The Valle de los Cintis, north of Tarija, is the spiritual home of small-scale traditional winemaking. There are still about 30 vineyards with parrales, or climbing vines, some 100 to 250 years old, that grow entangled with moelle and chañar trees. The Spanish used this system to protect the grapes from sun and diseases; it has disappeared everywhere else in the world, Mr. van Casteren said.
At Cepas de Fuego, Weymar Ríos Cavero, who is in his mid-70s, still makes wine much the way his father and grandfather did, hand-blending fertilizer and mixing a natural spray for diseases. “The only thing I’ve done is to put in trellises and search for grapes best adapted to here,” he said. His syrah is a standout, Mr. Tottenborg said.

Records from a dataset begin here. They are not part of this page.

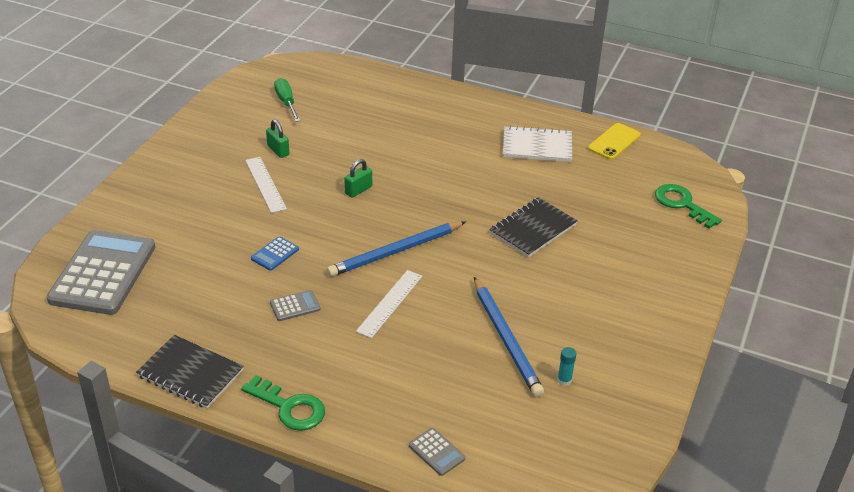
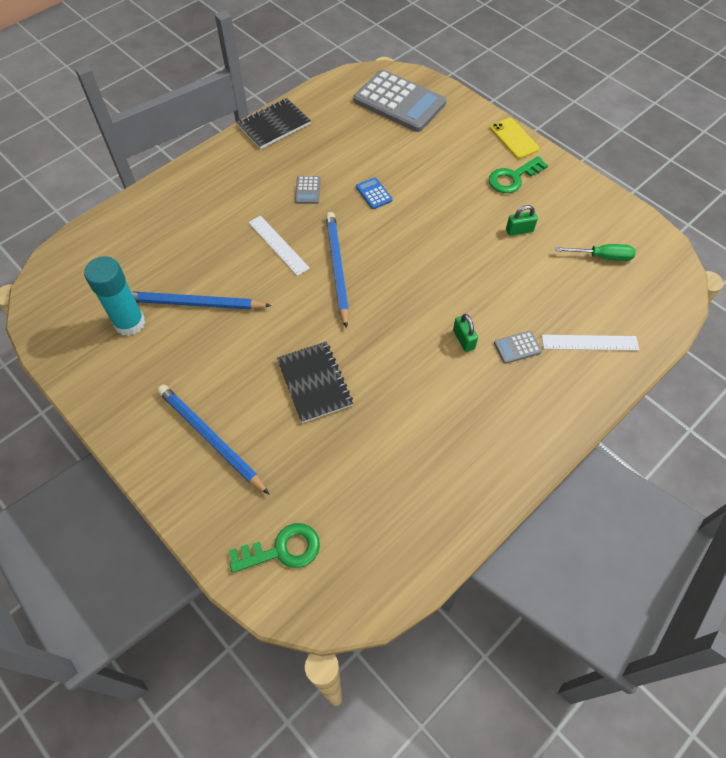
camera: 115 degrees right, 20 degrees up
(265, 184) = (470, 210): white ruler -> white ruler (589, 343)
(290, 407) = (213, 163): green key -> green key (513, 178)
(358, 190) = (434, 270): green padlock -> green padlock (463, 339)
(436, 452) = (123, 223): grey calculator -> grey calculator (517, 347)
(537, 146) = (447, 450): white notebook -> none
(564, 380) = (130, 323): turquoise glue stick -> turquoise glue stick, size x2.49
(614, 142) = (425, 540): yellow phone -> yellow phone (514, 138)
(633, 273) = (211, 439): none -> blue pencil

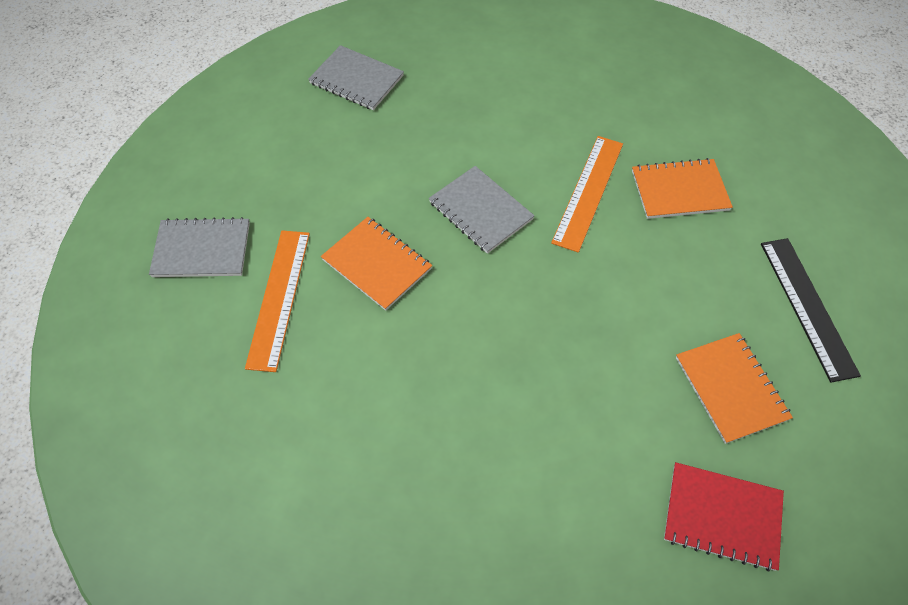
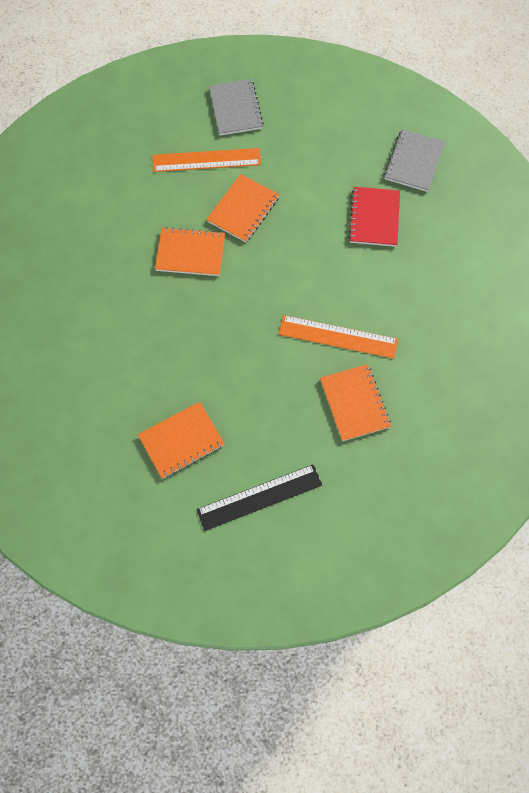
camera: 80 degrees right, 10 degrees up
(433, 339) = (190, 253): none -> orange notebook
(481, 211) = (303, 266): grey notebook -> none
(722, 516) = (89, 434): red notebook -> red notebook (374, 218)

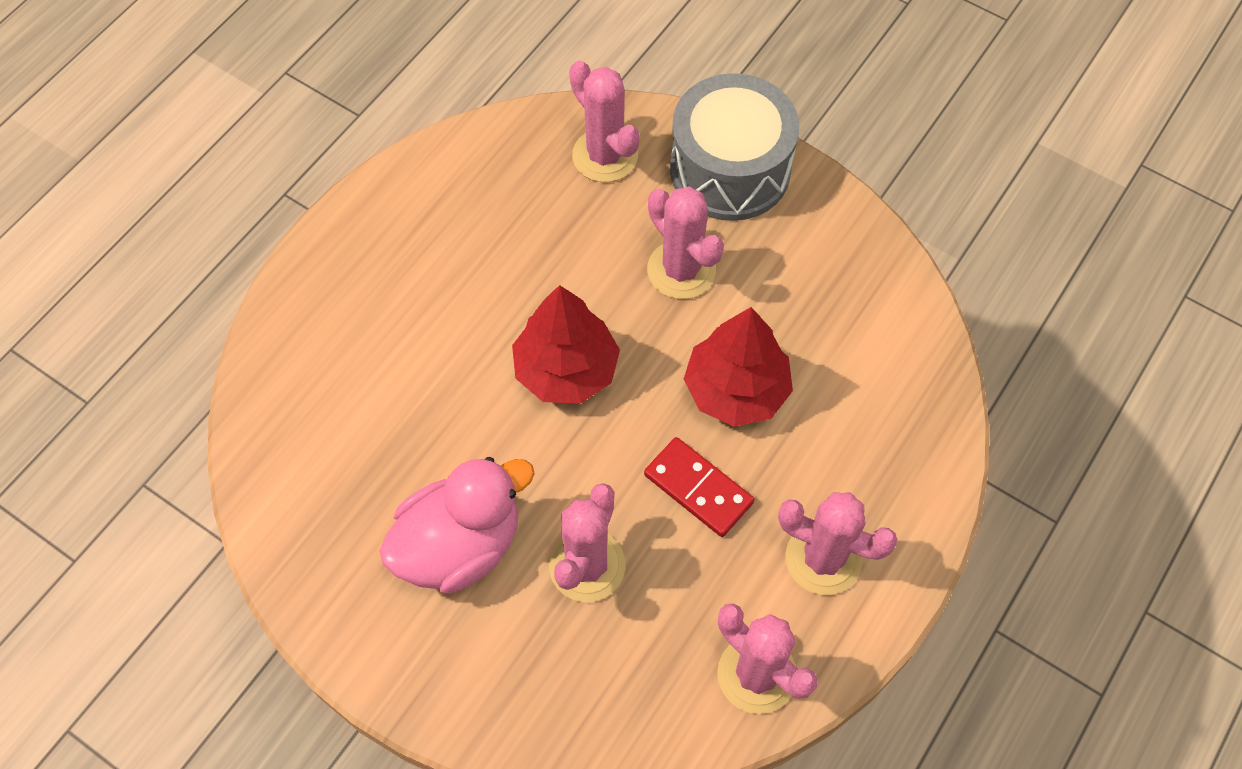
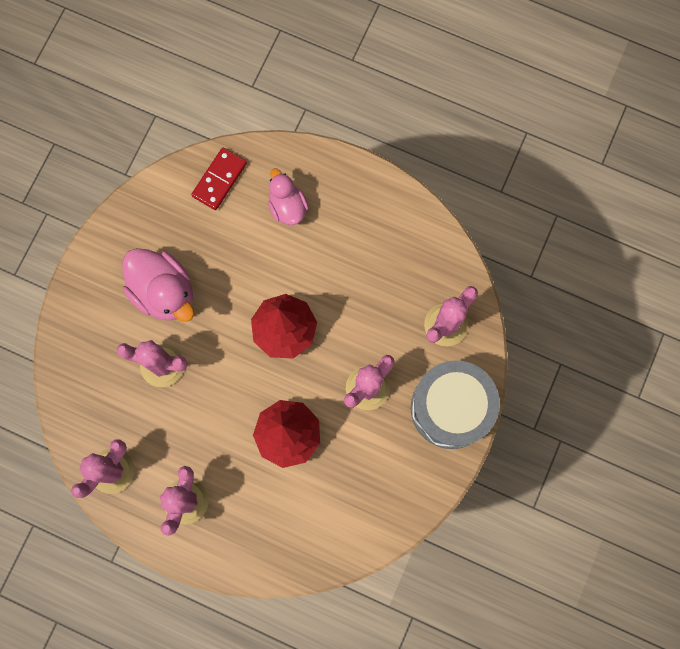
camera: 80 degrees right, 15 degrees up
(364, 335) = (287, 207): none -> pink duck
(698, 488) = (219, 421): red domino -> red domino (219, 180)

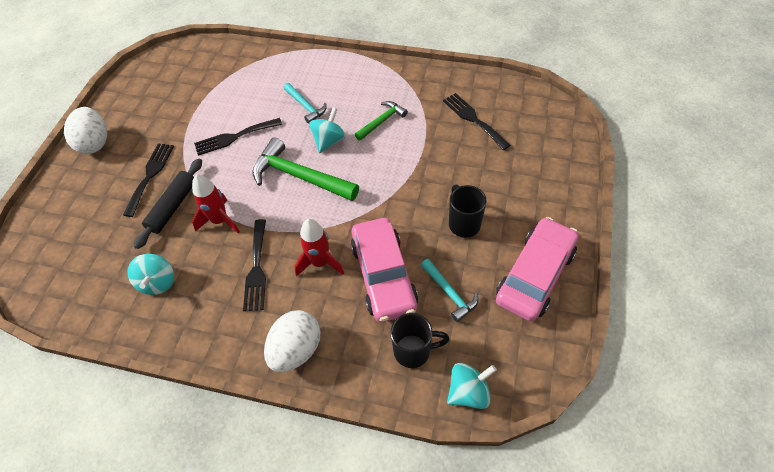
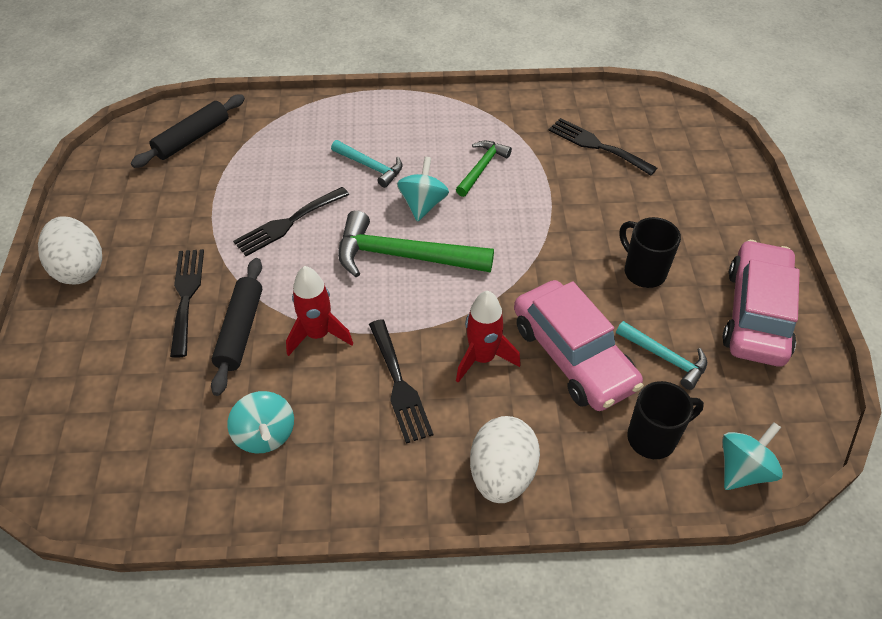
camera: 20 degrees left, 5 degrees down
(199, 65) = (192, 138): none -> black rolling pin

Younger people are bringing new perspectives. It has taken 15 years for the fourth-generation winemaker Marcelo Vacaflores, 31, and his father to revitalize their abandoned family vineyard. They renovated the bodega, dug wells and plan to plant new grapes in August. Down the highway, the self-taught Christian Villamor started Tierra Roja by making wine in his bedroom. Although he died in 2016 at age 37, the family is carrying on the vineyard’s biodynamic methods and has planted new vicchoqueña vines.
Amane Hagiwara, 31, who grew up in Japan and North Africa and trained in France, discovered the valley while traveling and has made it his home for three years. Drawn by the terroir and tradition, he ferments old-vine moscatel de Alejandria and negra criolla in locally made clay amphoras for his label, Los Bauguales.
“What we have to do,” he said, is to be true to the local terroir “and not copy winemaking from elsewhere. Make it how you feel it, with your tradition, with your history; then you can transmit something real.”